The Cardinall’s Musick win Recording of the Year at 2010 Gramophone Awards



This most coveted award took the room by surprise as The Cardinall’s Musick beat off competition from the world’s most celebrated conductors, soloists and opera companies to scoop the top title. This is only the second time in the 34-year history of the Gramophone Awards that an Early Music release has taken the most prestigious prize of the day.

This was the fourth time the group had won the Early Music Award at the ceremony, an award selected annually by critics for The Gramophone Magazine and various members of the industry, including retailers, broadcasters, arts administrators, and musicians. The Recording of the Year, however, was selected by a panel of critics from a shortlist of the sixteen category winners, which meant the Cardinall’s Musick beat the Royal Opera House, Glyndebourne Opera, and the HallÉ to the top prize!

It seems clear that the Recording of the Year award is keen to acknowledge the achievement of the entire series not just this final volume. Gramophone have been fulsome in their praise – ‘one of the most important recording projects of the last couple of decades … just as exciting as when Harnoncourt and Leonhardt finished their Bach Cantatas’. ‘A musical experience of vivid imagination, awe-inspiring concentration and, finally, resolution in a series that has become a glory of the early music catalogue’.

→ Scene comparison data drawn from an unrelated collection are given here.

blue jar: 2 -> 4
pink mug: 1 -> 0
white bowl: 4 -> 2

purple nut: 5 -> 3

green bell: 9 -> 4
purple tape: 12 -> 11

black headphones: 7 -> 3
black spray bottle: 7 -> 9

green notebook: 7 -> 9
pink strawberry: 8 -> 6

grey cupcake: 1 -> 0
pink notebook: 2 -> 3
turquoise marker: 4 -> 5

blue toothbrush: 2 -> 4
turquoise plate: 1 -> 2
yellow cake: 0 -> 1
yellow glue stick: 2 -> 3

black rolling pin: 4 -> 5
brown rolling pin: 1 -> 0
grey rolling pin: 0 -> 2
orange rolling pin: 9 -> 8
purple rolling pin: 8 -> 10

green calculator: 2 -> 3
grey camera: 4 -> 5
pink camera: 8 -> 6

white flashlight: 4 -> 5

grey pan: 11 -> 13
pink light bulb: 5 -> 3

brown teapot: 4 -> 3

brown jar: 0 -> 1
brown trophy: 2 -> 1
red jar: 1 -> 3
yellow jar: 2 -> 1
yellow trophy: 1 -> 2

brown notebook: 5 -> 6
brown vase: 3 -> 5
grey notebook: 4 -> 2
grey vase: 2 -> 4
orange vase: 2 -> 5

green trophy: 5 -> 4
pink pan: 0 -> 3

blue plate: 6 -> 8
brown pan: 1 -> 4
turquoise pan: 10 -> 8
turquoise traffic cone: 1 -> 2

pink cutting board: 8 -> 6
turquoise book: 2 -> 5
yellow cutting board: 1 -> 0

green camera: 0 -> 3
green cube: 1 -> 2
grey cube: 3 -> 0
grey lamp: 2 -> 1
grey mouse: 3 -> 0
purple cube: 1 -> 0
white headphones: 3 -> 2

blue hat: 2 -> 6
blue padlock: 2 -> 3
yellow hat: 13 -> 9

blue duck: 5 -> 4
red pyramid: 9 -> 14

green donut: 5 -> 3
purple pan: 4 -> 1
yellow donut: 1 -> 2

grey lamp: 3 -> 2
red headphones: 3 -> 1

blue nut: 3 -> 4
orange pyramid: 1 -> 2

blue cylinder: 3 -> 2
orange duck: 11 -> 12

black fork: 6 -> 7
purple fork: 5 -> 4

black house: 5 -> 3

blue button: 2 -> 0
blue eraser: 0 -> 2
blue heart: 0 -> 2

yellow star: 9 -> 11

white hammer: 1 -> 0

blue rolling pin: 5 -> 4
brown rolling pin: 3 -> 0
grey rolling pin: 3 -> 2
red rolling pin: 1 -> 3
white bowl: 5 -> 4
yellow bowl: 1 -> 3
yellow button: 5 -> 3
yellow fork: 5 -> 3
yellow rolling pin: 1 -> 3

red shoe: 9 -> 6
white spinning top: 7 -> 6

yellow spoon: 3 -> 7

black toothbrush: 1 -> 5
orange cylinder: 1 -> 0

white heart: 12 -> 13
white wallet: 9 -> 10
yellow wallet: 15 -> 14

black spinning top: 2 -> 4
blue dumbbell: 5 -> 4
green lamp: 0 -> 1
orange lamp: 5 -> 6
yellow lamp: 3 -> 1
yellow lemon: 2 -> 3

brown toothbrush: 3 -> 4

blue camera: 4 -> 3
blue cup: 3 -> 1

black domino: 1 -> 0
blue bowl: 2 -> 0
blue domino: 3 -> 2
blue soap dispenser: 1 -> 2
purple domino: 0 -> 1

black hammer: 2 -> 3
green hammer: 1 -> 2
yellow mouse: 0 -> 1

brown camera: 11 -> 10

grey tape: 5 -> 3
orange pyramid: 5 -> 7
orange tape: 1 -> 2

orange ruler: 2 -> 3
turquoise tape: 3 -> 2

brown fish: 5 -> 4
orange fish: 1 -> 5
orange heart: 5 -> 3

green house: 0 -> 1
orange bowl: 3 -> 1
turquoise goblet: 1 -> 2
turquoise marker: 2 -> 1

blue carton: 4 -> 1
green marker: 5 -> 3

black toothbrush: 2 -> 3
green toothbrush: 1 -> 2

The award points to twenty years of music making by a loyal group of singing friends who by this thirteenth volume were able to approach the music with a ‘sense of soaked commitment and lived-in purpose’. It also marks the musicality, inspiration and imagination of Andrew Carwood, as well as the fine production standards of Martin Haskell, Jonathan Freeman-Attwood and Hyperion Records. Finally, it recognises William Byrd as ‘one of the greatest composers of all time, not just of England but of anywhere else’. The award and these recordings provide a fitting tribute to this most intellectually and emotionally satisfying composer.